“Taking time out of my sunday social media break to post this because I think a lot of other bach nation people will be scared to say something and this needs to be called out,” Martinez, 26, wrote via her Instagram Stories on Sunday, February 28. “@taymocha as someone who consistently calls out other people’s apologies, I expect far better than this bulls–t that consistently centers yourself, and is insanely self-congratulatory and snarky. humble yourself and call it what it is.”
The former nanny wrote that Nolan’s 2011 tweets — which insulted Indian, Asian and Jewish communities and also included body-shaming and homophobic comments — were full of “bigotry and hatefulness.” She then asked the mental health counselor, 27, why she waited to be “called out publicly” to acknowledge the posts.
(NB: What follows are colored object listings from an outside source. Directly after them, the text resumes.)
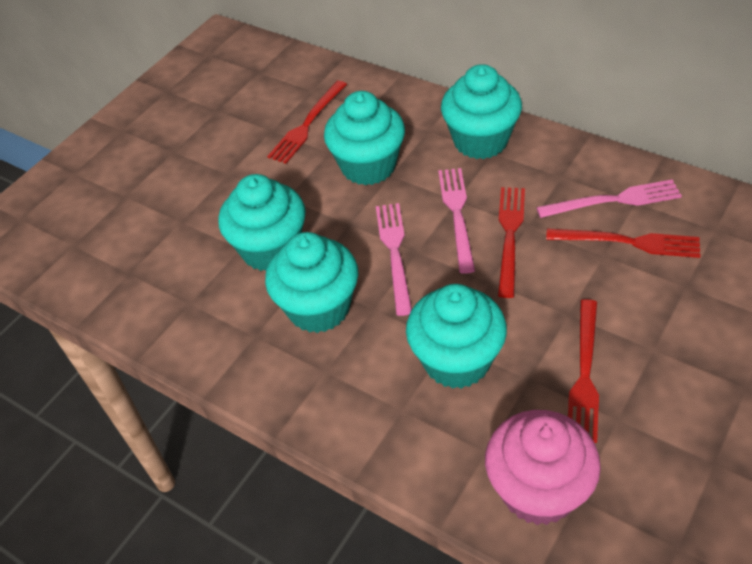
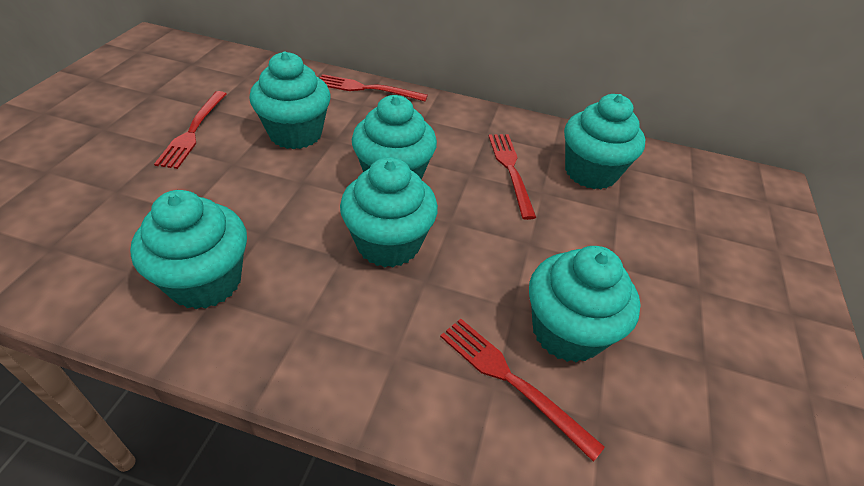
pink cupcake: 1 -> 0
pink fork: 3 -> 0
turquoise cupcake: 5 -> 6

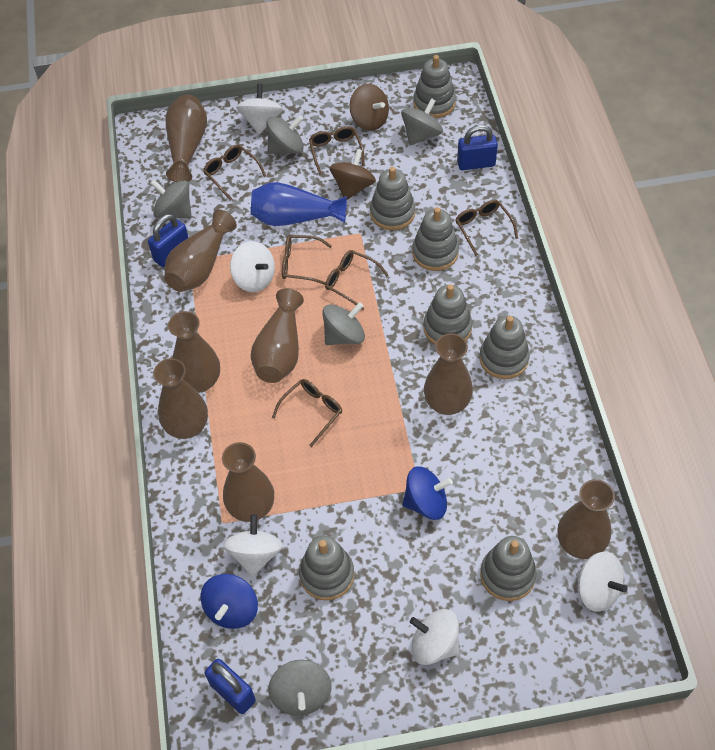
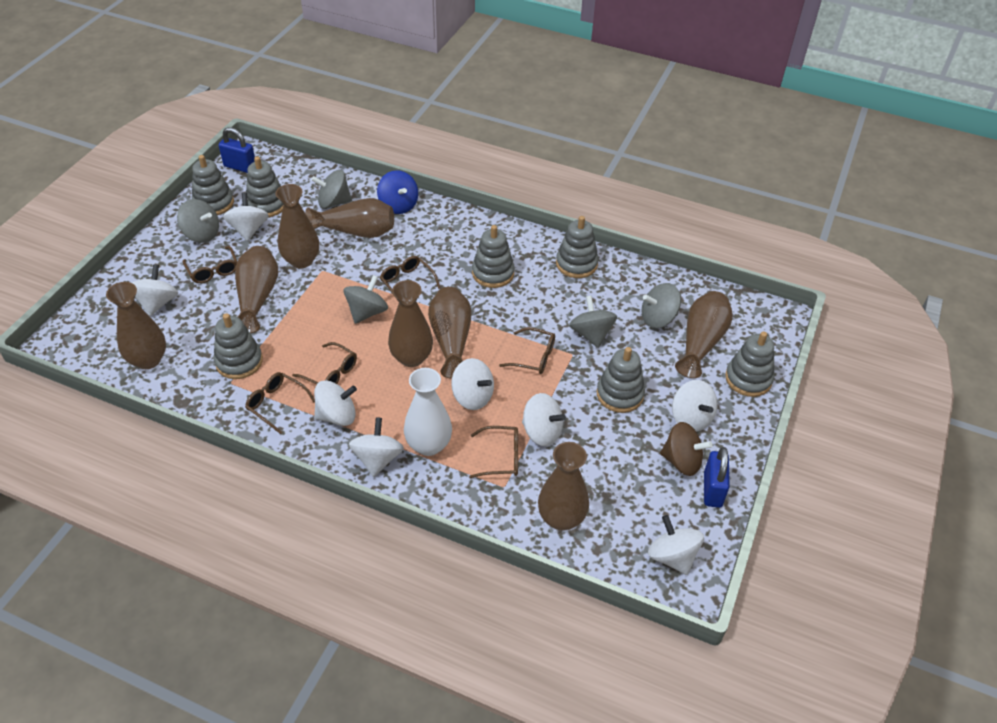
blue padlock: 3 -> 2
blue spinning top: 2 -> 1
blue vase: 1 -> 0
brown spinning top: 2 -> 1
white spinning top: 5 -> 8
white vase: 0 -> 1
“You are not above scrutiny for past actions anymore than anyone else,” Martinez continued. “Come at me all you want but I will not back down. what you did was wrong and this written response is horrible.”
Nolan publicly apologized earlier on Sunday, telling her Instagram followers that her “tweets from 10 years ago are s–tty, they suck, they were wrong and are hurtful.” She also explained that she never “deleted those tweets for a reason because they’ve been a part of my journey since way before” she competed on Nick Viall’s season of the ABC reality dating series in 2017.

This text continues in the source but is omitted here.